Page 4 of 12 a. Proximate causation: generally a jury question
Proximate cause is generally a jury question “unless the proof is so clear that reasonable minds cannot draw different conclusions or where all reasonable minds would construe the facts and circumstances one way.” Roberts v. State, 147 Vt. 160, 163 (1986) (citation omitted). Indeed, “[w]hen the evidence is such that there is doubt about whether one of two causes is a proximate cause of an injury so that the question could reasonably be found either one way or the other, the question is one of fact for the court or jury.” Nyman v. Cedar City, 361 P.2d 1114, 1117 (Utah 1961) (cited in Roberts, 147 Vt. at 163). This is true even in the case of a violation of a safety statute. See Lee v. Wheeler, 130 Vt. 624, 627 (1972).
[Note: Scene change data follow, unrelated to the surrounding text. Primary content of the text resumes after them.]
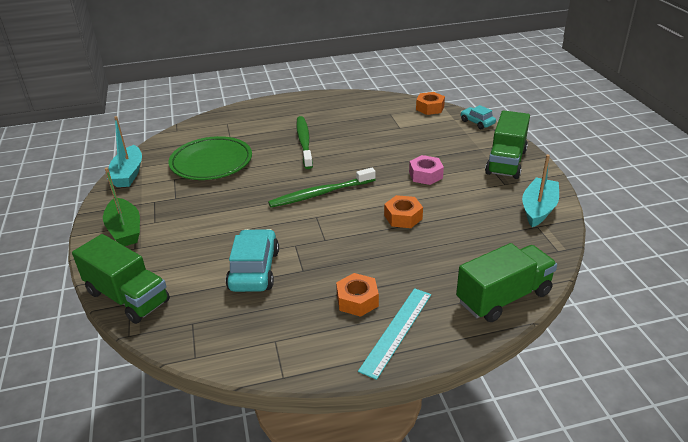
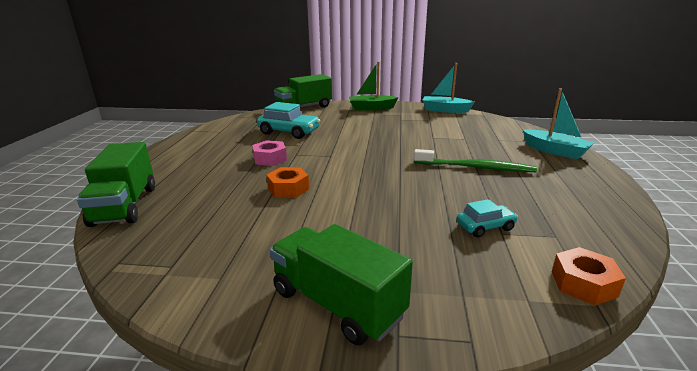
camera: 110 degrees right, 10 degrees down
(211, 162) = (450, 131): green plate -> none
(320, 194) = (364, 161): green toothbrush -> none
(357, 300) = (215, 154): orange nut -> none
(397, 331) = (170, 160): turquoise ruler -> none
(425, 175) = (355, 220): pink nut -> pink nut (270, 159)
(477, 122) = (507, 326): turquoise car -> turquoise car (485, 227)
(538, 209) = (197, 283): turquoise boat -> turquoise boat (554, 151)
Defendants here argue that Ms. Cushing’s own negligence was the proximate cause of her injuries. In Vermont, “[c]contributory negligence does not bar, nor under 12 V.S.A. § 1036, reduce recovery, unless it is the proximate cause, or a part thereof, of the accident.” Lee, 130 Vt. at 626; see also12 V.S.A. § 1036(a) (“Contributory negligence shall not bar recovery in an action by any plaintiff, or the plaintiff's legal representative, to recover damages for negligence resulting in death, personal injury, or property damage, if the negligence was not greater than the causal total negligence of the defendant or defendants.”). “Where there is more than one cause concurring to produce the injury, and one such cause is charged against the plaintiff, the burden of proof on that issue is on the defendant.” Id., at 626–27. Where, however, the evidence indicates “such a lack of due care that it must be concluded that the plaintiff’s negligence was a proximate cause of the accident, it is contributory in a legal sense and bars recovery.” Overocker v. Adams, 119 Vt. 404, 409 (1956) (citing Tolin v. Hasbrook, 116 Vt. 417, 420 (1951).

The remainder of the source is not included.